Tantangan bagi para pedagang adalah bahwa peristiwa politik menciptakan volatilitas dan kesenjangan informasi. Berita dapat datang tanpa peringatan, dan pasar dapat berlebihan ke salah satu arah pada awalnya. Pemerintah yang mengisyaratkan kebijakan hawkish dapat memperkuat mata uangnya secara tiba-tiba, sementara kejutan pemilu dapat memicu pembalikan tajam. Strategi jangka panjang menjadi sulit ketika keputusan politik berlarut-larut, seperti perang dagang, sanksi, atau perubahan rezim yang memengaruhi valuasi mata uang selama berbulan-bulan atau bertahun-tahun.
Para pedagang mengelola risiko politik dengan memantau kalender politik, memahami mata uang mana yang paling sensitif terhadap peristiwa politik, dan membangun penyangga ke dalam posisi. Beberapa pasangan lebih reaktif secara politik daripada yang lain—mata uang pasar berkembang sering berayun lebih tajam pada berita politik daripada pasangan utama seperti EUR/USD.
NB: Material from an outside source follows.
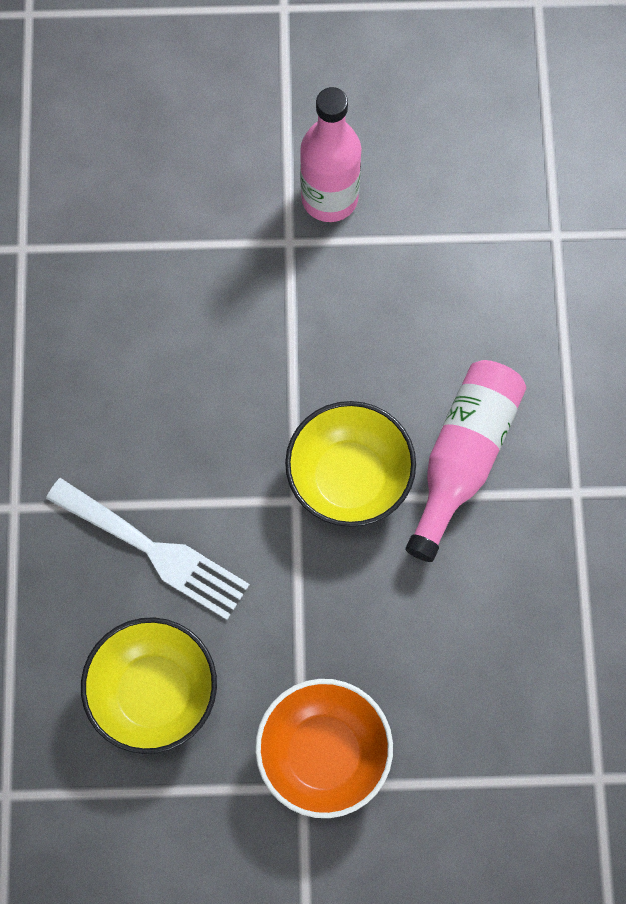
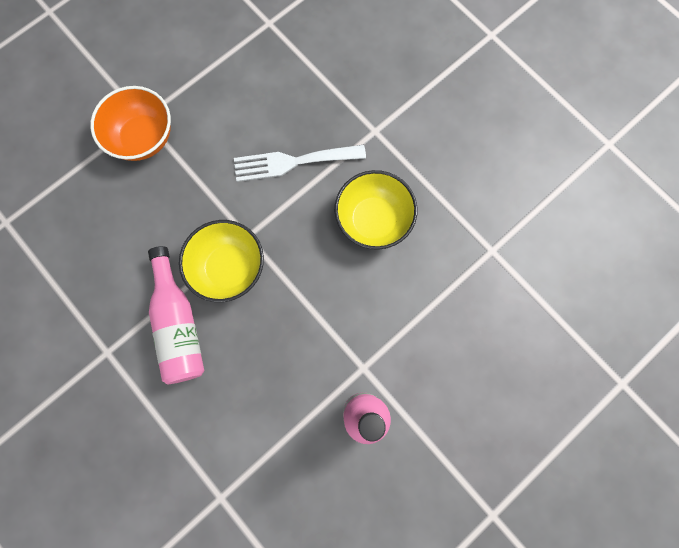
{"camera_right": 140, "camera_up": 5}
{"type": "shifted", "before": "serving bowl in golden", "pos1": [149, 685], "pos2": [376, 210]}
Waktu juga sangat penting: momen sebelum peristiwa politik besar (pemilu, pengumuman kebijakan) sering kali menawarkan peluang bagi para pedagang yang dapat mengantisipasi hasil yang mungkin terjadi, tetapi ketidakpastian membuat manajemen risiko menjadi penting. Banyak pedagang menghindari perdagangan sama sekali selama transisi politik besar sampai kejelasan muncul.